Does specifying array size for a user input string in C matter?

Question

I am writing a code to take a user's input from the terminal as a string. I've read online that the correct way to instantiate a string in C is to use an array of characters. My question is if I instantiate an array of size [10], is that 10 indexes? 10 bits? 10 bytes? See the code below:

#include <stdio.h>

int main(int argc, char **argv){

    char str[10] = "Jessica";
    scanf("%s", &str);
    printf("%c\n", str[15]);

}

In this example "str" is initialized to size 10 and I am able to to print out str[15] assuming that when the user inputs a a string it goes up to that index.

My questions are:

1. Does the size of the "str" array increase after taking a value from scanf?
2. At what amount of string characters will my original array have overflow? .

Answer 1

When you declare an array of char as you have done:

char str[10] = "Jessica";

then you are telling the compiler that the array will hold up to 10 values of the type char (generally - maybe even always - this is an 8-bit character).
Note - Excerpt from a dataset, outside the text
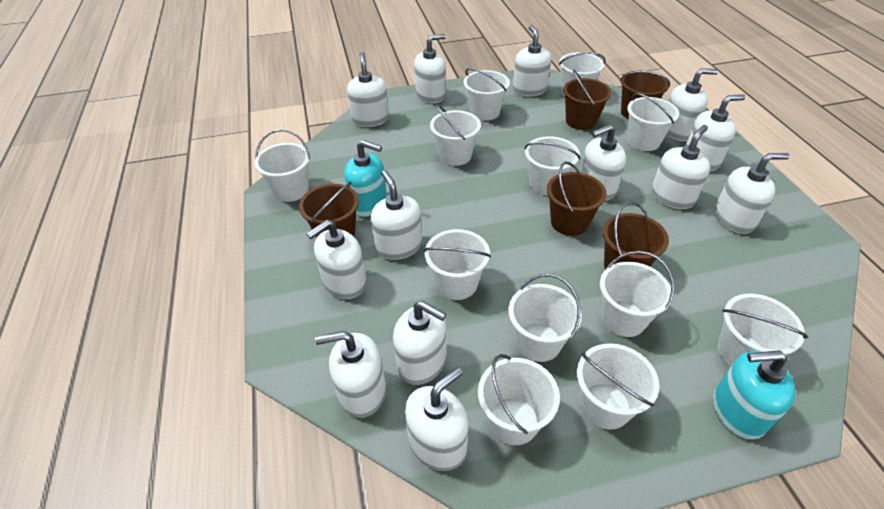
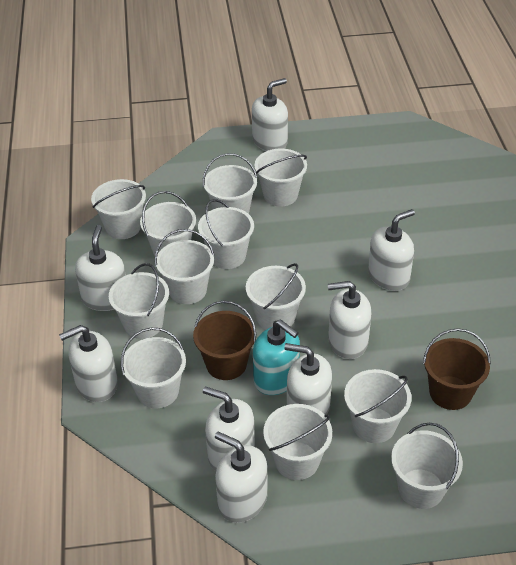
brown bucket: 5 -> 2
turquoise soap dispenser: 2 -> 1
white soap dispenser: 13 -> 8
When you then try to access a 'member' of that array with an index that goes beyond the allocated size, you will get what is known as Undefined Behaviour, which means that absolutely anything may happen: your program may crash; you may get what looks like a 'sensible' value; you may find that your hard disk is entirely erased! The behaviour is undefined. So, make sure you stick within the limits you set in the declaration: for str[n] in your case, the behaviour is undefined if n < 0 or n > 9 (array indexes start at ZERO). Your code:

printf("%c\n", str[15]);

does just what I have described - it goes beyond the 'bounds' of your str array and, thus, will cause the described undefined behaviour (UB).

Also, your scanf("%s", &str); may also cause such UB, if the user enters a string of characters longer than 9 (one must be reserved for a terminating nul character)! You can prevent this by telling the scanf function to accept a maximum number of characters:

scanf("%9s", str);

where the integer given after the % is the maximum input length allowed (anything after this will be ignored). Also, as str is defined as an array, then you don't need the explicit "address of" operator (&) in scanf - it is already there, as an array reference decays to a pointer!

Hope this helps! Feel free to ask for further clarification and/or explanation.

Answer 2

One of C's funny little foibles is that in almost all cases it does not check to make sure you are not overflowing your arrays.

It's your job to make sure you don't access outside the bounds of your arrays, and if you accidentally do, almost anything can happen. (Formally, it's undefined behavior.)

About the only thing that can't happen is that you get a nice error message

Error: array out-of-bounds access at line 23

(Well, theoretically that could happen, but in practice, virtually no C implementation checks for array bounds violations or issues messages like that.)

See also this answer to a similar question.

Answer 3

An array declares the given number of whatever you are declaring. So in the case of:

char str[10]

You are declaring an array of ten chars.

1. Does the size of the "str" array increase after taking a value from scanf?

No, the size does not change.

2. At what amount of string characters will my original array have overflow?

An array of 10 chars will hold nine characters and the null terminator. So, technically, it limits the string to nine characters.

printf("%c\n", str[15]);

This code references the 16th character in your array. Because your array only holds ten characters, you are accessing memory outside of the array. It's anyone's guess as to if your program even owns that memory and, if it does, you are referencing memory that is part of another variable. This is a recipe for disaster.